Feasibility of weekly cisplatin and radiotherapy for localized anal cancer – A Danish anal cancer group report

•Weekly Cisplatin for anal cancer is a safe treatment option in relation to outcome.•The overall hematological toxicity was low compared to historical data.•Weekly Cisplatin demonstrated an acceptable acute toxicity profile. Chemoradiotherapy (CRT) with flourouracil and mitomycin is the standard treatment for squamous cell carcinomas of the anus (SCCA), however the associated acute toxicity often hinders compliance. Although weekly cisplatin is a well-established treatment for other squamous cell carcinomas, it has not been explored in SCCA. To investigate if radiotherapy (RT) with weekly cisplatin is a feasible option for SCCA and to report the acute toxicity. Patients were treated with RT and weekly cisplatin 40 mg/m2 between 1998–2020. Retrospective data from medical records (n=65) and prospectively collected data from an observational study (n=51) comprising physician assessed toxicity (NCI-CTCAE 4.0), patient-reported outcomes (EORTC-QlQC30 + CR29) baseline, mid-therapy, end of treatment and 2–4 weeks post-treatment were included. Disease-free survival (DFS) and overall survival (OS) were estimated using the Kaplan-Meier method. We included 116 patients. T-stages were T1:4%, T2: 71%, T3: 17%, T4: 8% and 47% has N+ disease. RT doses were 53.75–64 Gy/45–51.2 Gy and the mean cumulative dose of cisplatin was 307.5 mg. The median overall treatment time was 43 days. Within 6 months after CRT 88.9 % had complete response.

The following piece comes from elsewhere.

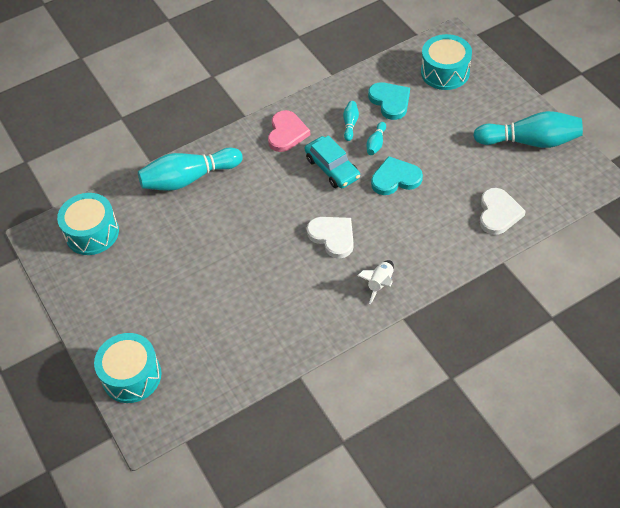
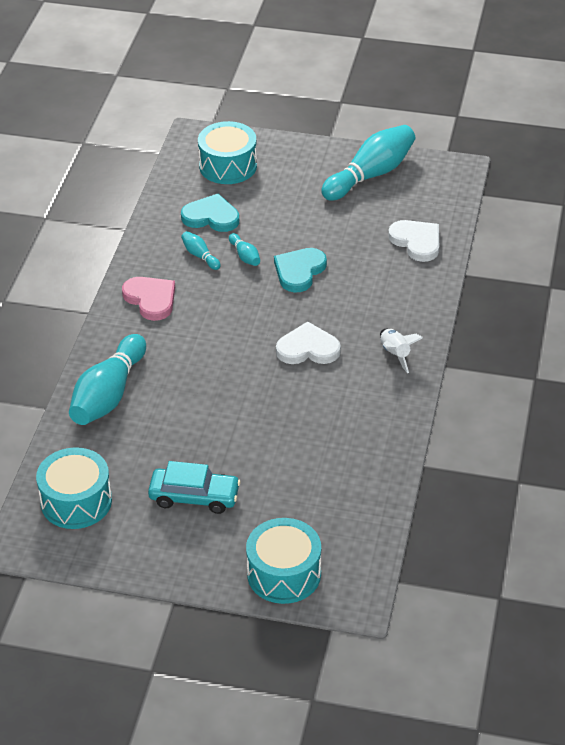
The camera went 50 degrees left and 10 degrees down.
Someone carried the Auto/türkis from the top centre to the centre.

The median follow-up time was 4.5 years and 5-year DFS and OS were 77% (95%CI 68.7;84.5%) and 86.4% (95%CI 78.3;91.7%), respectively. Hospitalization occured in 20% with 2.6% being admitted due to febrile neutropenia. Hematological toxicity was low with 13.7% grade 3 and 3.9% grade 4. Anal pain, skin, gastrointestinal and urogenital toxicity were mild. RT and weekly cisplatin for SCCA showed good outcome results and an acceptable acute toxicity profile.